Atividades complementares: Na situação de aprendizagem, texto Pausa, podemos acrescentar o estudo da estrutura, elementos da narrativa e analise do protagonista.

No texto “Felicidade Clandestina”, podemos propor as mesmas análises, em seguida comparar os dois textos:

*Analisar o título, o significado de clandestina, a ambiguidade.

*Antes de ler o conto todo, apresentar o final “era uma mulher com o seu amante” , que sentido podemos depreender desse trecho?

* Roda de conversa discutir o enredo do texto Felicidade clandestina.


Vídeo “Felicidade Clandestina” na voz de Aracy Balabanian. Os alunos deverão acompanhar a leitura do conto


**Pesquisar biografia de Clarice Lispector


TRABALHO EM GRUPO:

Os alunos deverão responder, em grupo, às questões propostas sobre o texto lido.

1. Neste conto, a narradora – Clarice Lispector - recorda sua infância no Recife.
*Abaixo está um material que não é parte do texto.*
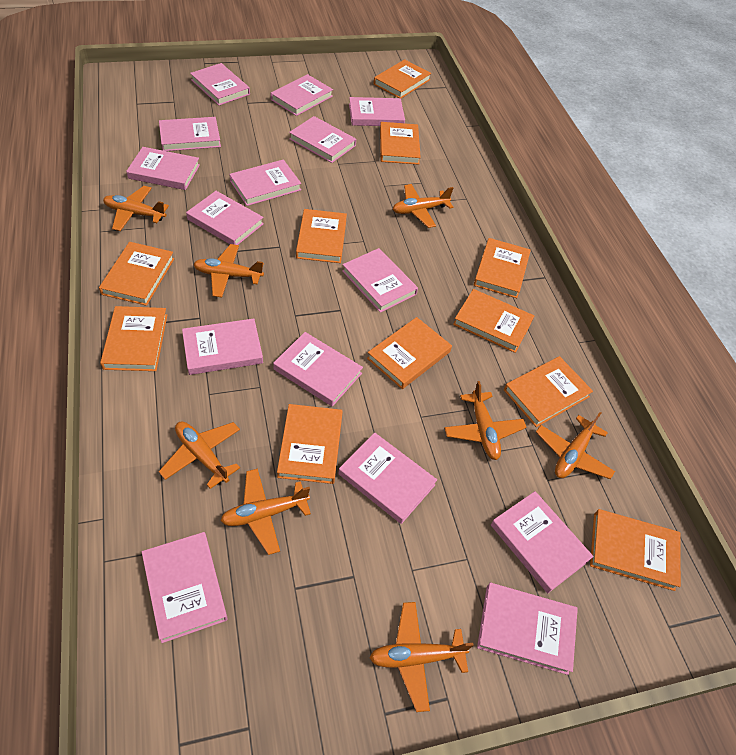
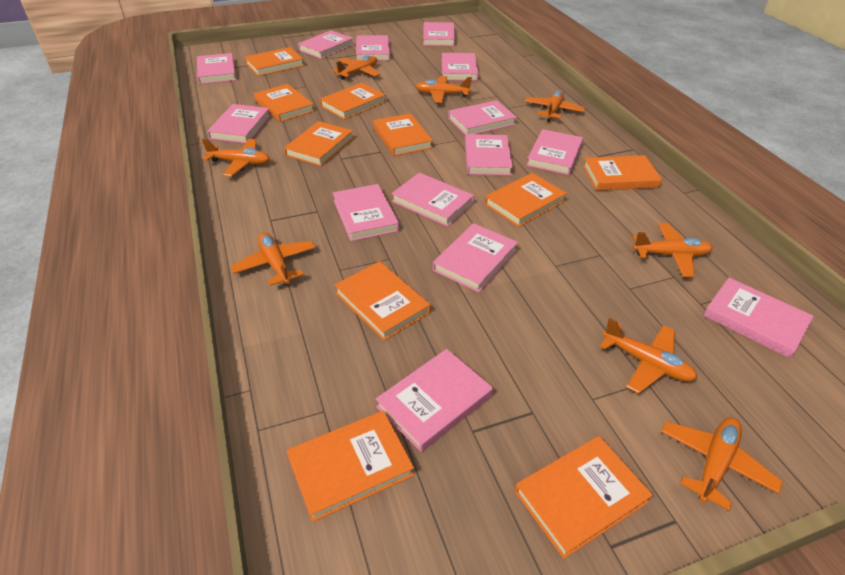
orange book: 11 -> 10
pink book: 15 -> 14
a. Quem são as personagens protagonistas do conto?

b. Qual delas é caracterizada de forma negativa? Transcreva do texto uma passagem que comprove sua resposta.
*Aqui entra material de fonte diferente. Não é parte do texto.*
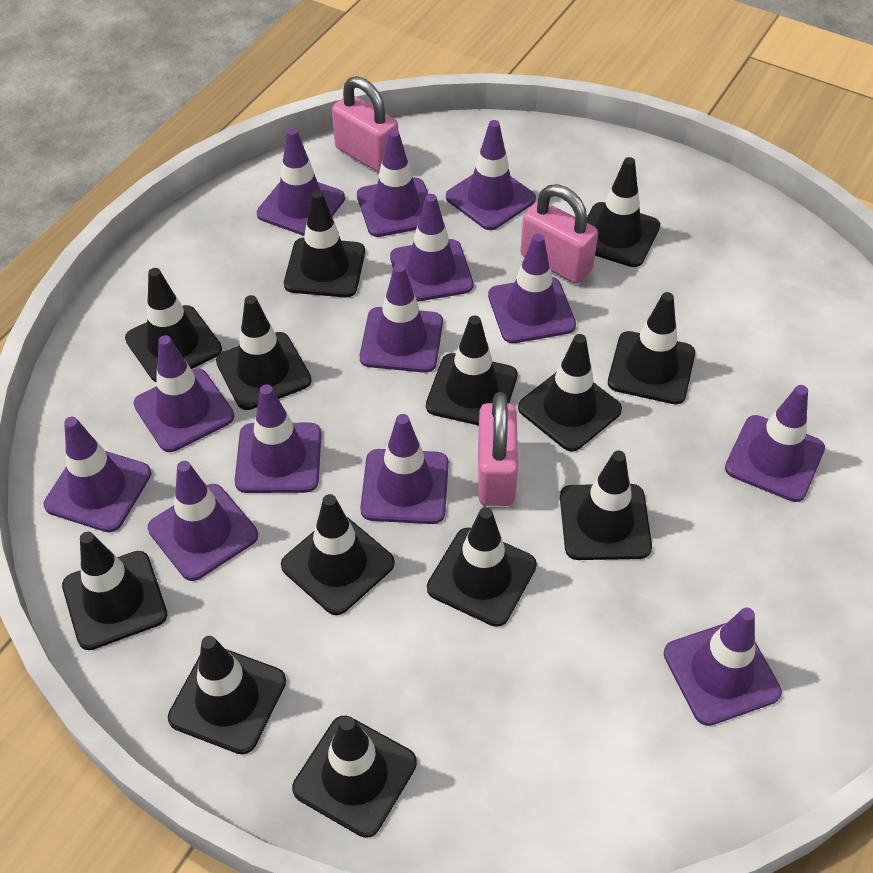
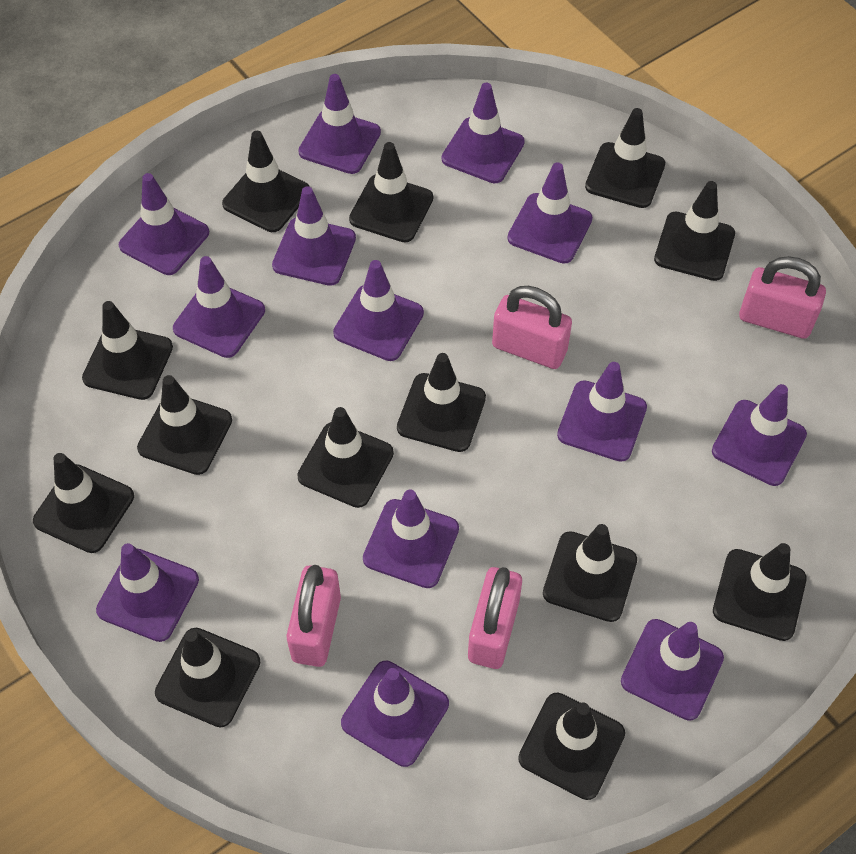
pink padlock: 3 -> 4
c. Apesar dos defeitos essa personagem é agraciada com algo que a tornava privilegiada. Qual era esse privilégio?

d. A narradora, era como as demais meninas. O que a narradora e as outras meninas tinham em comum?
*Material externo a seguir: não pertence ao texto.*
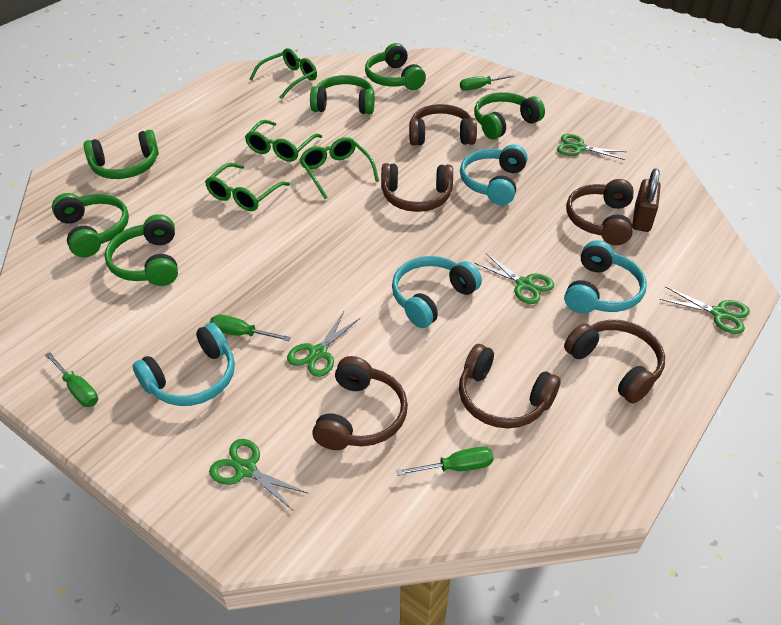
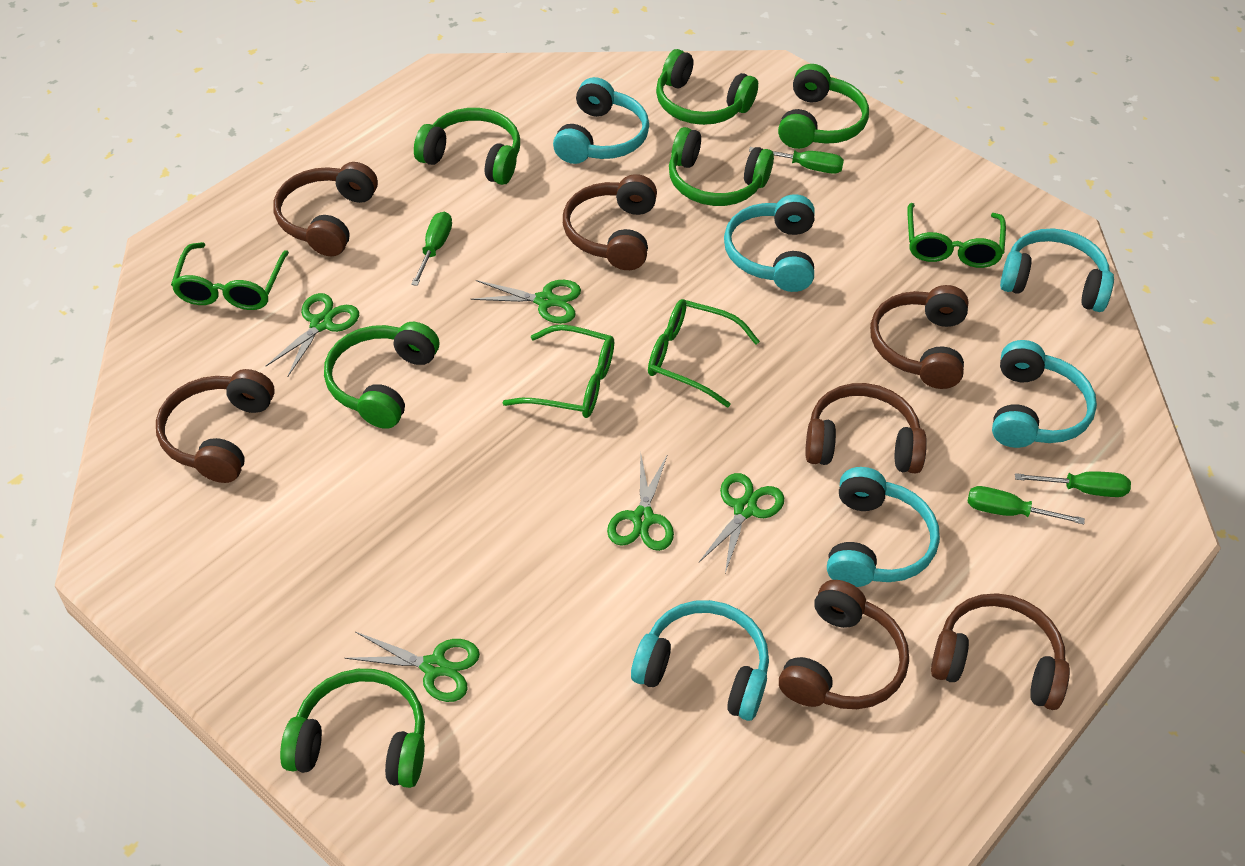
brown headphones: 6 -> 7
brown padlock: 1 -> 0
turquoise headphones: 4 -> 6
2. Qual era o comportamento da filha do dono da livraria que chegava a ser irônico? Explique.

3. A filha do dono da livraria não valorizava a leitura e inconscientemente se sentia inferior às outras, sobretudo à narradora. O que ela fazia à narradora para se vingar?

a. Por que esse comportamento da menina indignava a narradora?

4. Chegou finalmente o dia da redenção da narradora, quando todos seus males seriam sarados. O que aconteceu nesse dia?

5. Qual foi a “felicidade clandestina” da menina? Por que clandestina?

6. O tempo no conto não é objetivo. Sabe-se que o tempo é a infância, embora ao final a autora evidencie o processo de amadurecimento da protagonista. De forma geral, há uma percepção temporal alterada, já que a ação do conto pode ter se passado em poucos dias – tempo cronológico - mas tem-se a impressão de que o suplício da menina durou uma eternidade.

*Fazer uma comparação entre as personagens do texto 1 (Pausa) e texto 2 )Felicidade clandestina), o que caracterizava a felicidade para Clarice  e para Samuel?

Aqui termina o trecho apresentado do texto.